Richard Katrovas is the founding director of the Prague Summer Program for Writers[1] and the author of eight books of poetry, two novels, two collections of stories and three memoirs.
Born November 4, 1953, in Norfolk, Virginia, Richard Katrovas, the oldest of five children, spent his early years in cars and motels living on the highways of America while his father, a petty thief and conman, eluded state and federal authorities.
Katrovas was adopted by relatives in his early teens, and lived with them for three years in Sasebo, Japan, where he earned a second-degree black belt in Shobukan Okinawa-te Karate.

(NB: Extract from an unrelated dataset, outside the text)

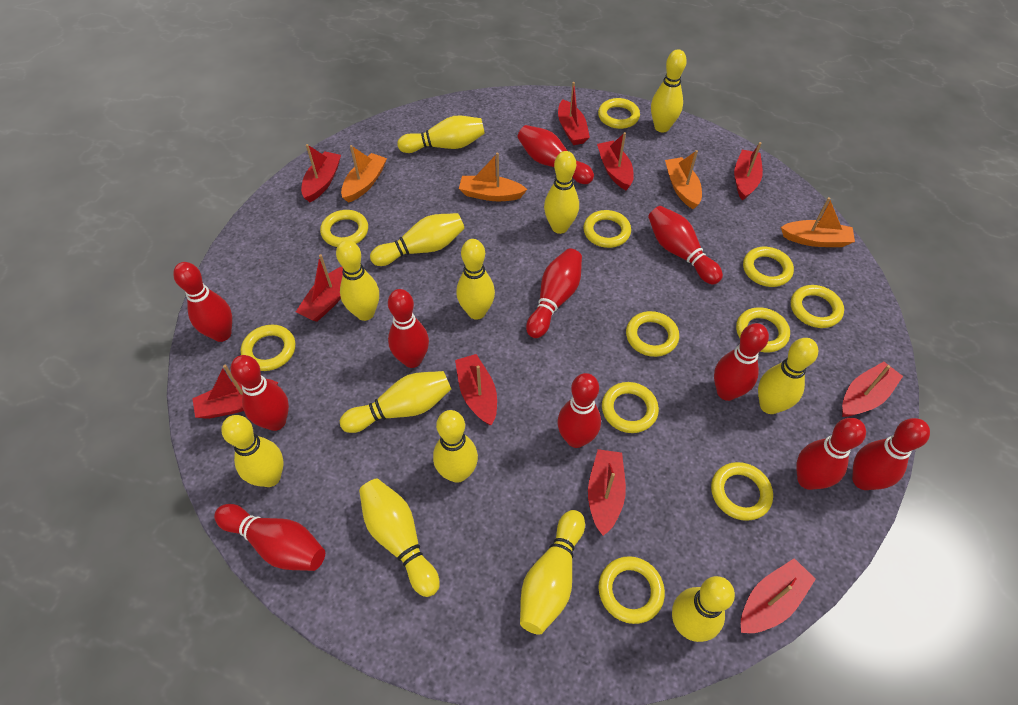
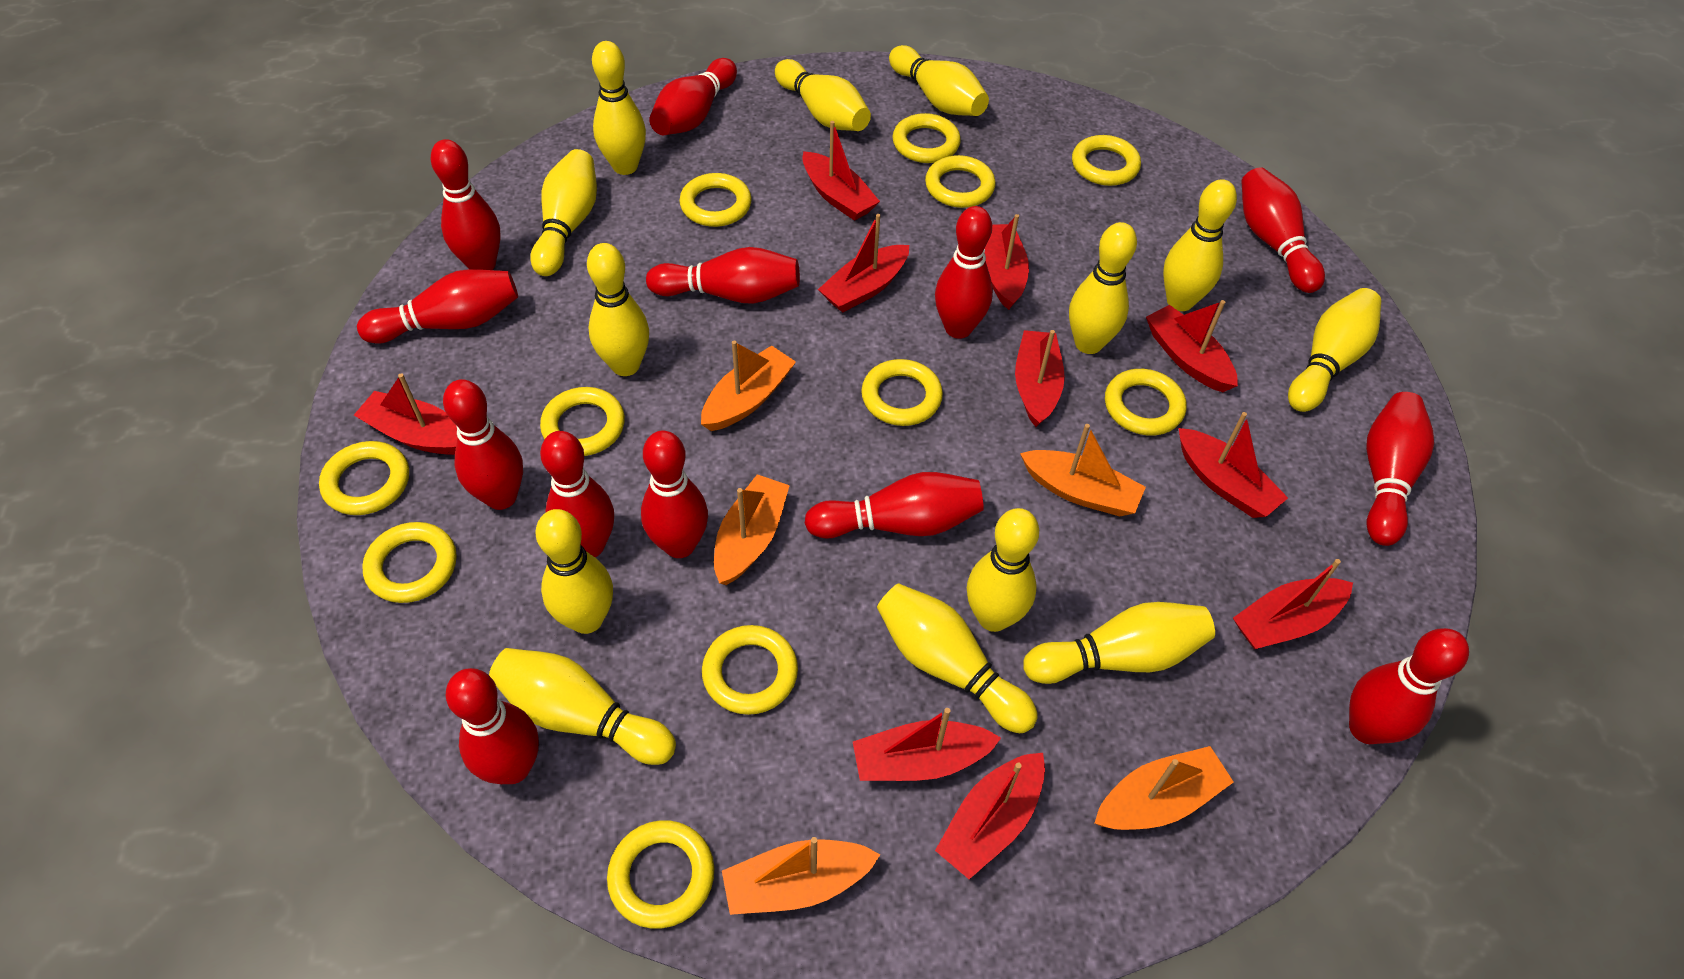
orange boat: 4 -> 5
red bowling pin: 11 -> 13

The recipient of numerous grants and awards, Katrovas is the founding director of the Prague Summer Program,[4] and is the author[5] of seven books of poetry, Green Dragons (winner of the Wesleyan University Press New Poets Series), Snug Harbor, The Public Mirror, The Book of Complaints, and Dithyrambs, Scorpio Rising: Selected Poems; a book of short stories, Prague USA;[6] a memoir, The Years of Smashing Bricks and The Republic of Burma Shave, and a novel, The Mystic Pig; and Prague Winter.
Katrovas, as guest editor of a special double issue of the New Orleans Review, edited, and participated in much of the translation of, the first representative anthology of contemporary Czech poetry, Ten Years After the Velvet Revolution.